First edition, first printing, of the “blueprint for what would eventually become the electronic digital computer” (Paul Gray).  A magnificent copy in original wrappers.  Minute, almost invisible glue reinforcement to very small area on two joints; wrappers otherwise spotless and perfect. A truly outstanding copy in original wrappers. Exceedingly scarce.

“Alan Turing, while a mathematics student at University of Cambridge, was inspired by German mathematician David Hilbert's formalist program, which sought to demonstrate that any mathematical problem can potentially be solved by an algorithm, that is, by a purely mechanical process. Turing interpreted this to mean a computing machine and set out to design one capable of resolving all mathematical problems, but in the process he proved in his seminal paper “On Computable Numbers, with an Application to the Entscheidungsproblem [‘Halting Problem']” (1936) that no such universal mathematical solver could ever exist. In order to design his machine (known to posterity as the “Turing machine”), he needed an unambiguous definition of the essence of a computer. In doing so, Turing worked out in great detail the basic concepts of a universal computing machine, that is, a computing machine that could, at least in theory, do anything that a special-purpose computing device could do. In particular, it would not be limited to doing arithmetic. The internal states of the machine could represent numbers, but they could equally well represent logic values or letters. In fact, Turing believed that everything could be represented symbolically, even abstract mental states, and he was one of the first advocates of the artificial-intelligence position that computers can potentially “think.”

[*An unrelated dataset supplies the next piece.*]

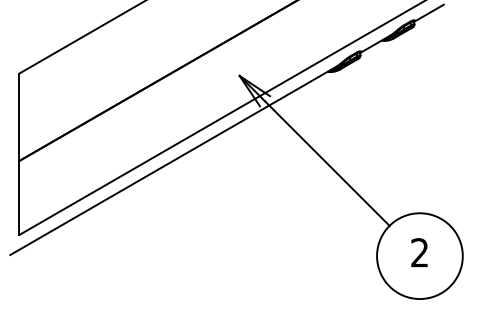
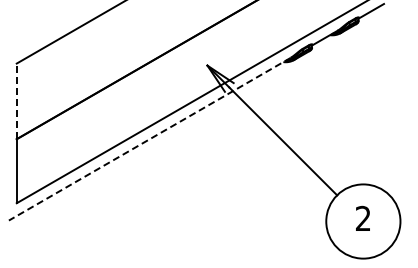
line: (19, 117) -> (16, 101), solid -> dashed
line: (172, 161) -> (149, 139), solid -> dashed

Turing's work up to this point was entirely abstract, entirely a theoretical demonstration. Nevertheless, he made it clear from the start that his results implied the possibility of building a machine of the sort he described. His work characterized the abstract essence of any computing device so well that it was in effect a challenge to actually build one…
Turing's work was an inspiration to pursue something of which most of the world had not even conceived: a universal computing machine” (Britannica). Turing’s landmark paper marked a point of discontinuity in the way people thought about the possibilities of machines. Revolutionary in both its detail and scope, “On Computable Numbers,” is widely acknowledged as having launched the modern computer age.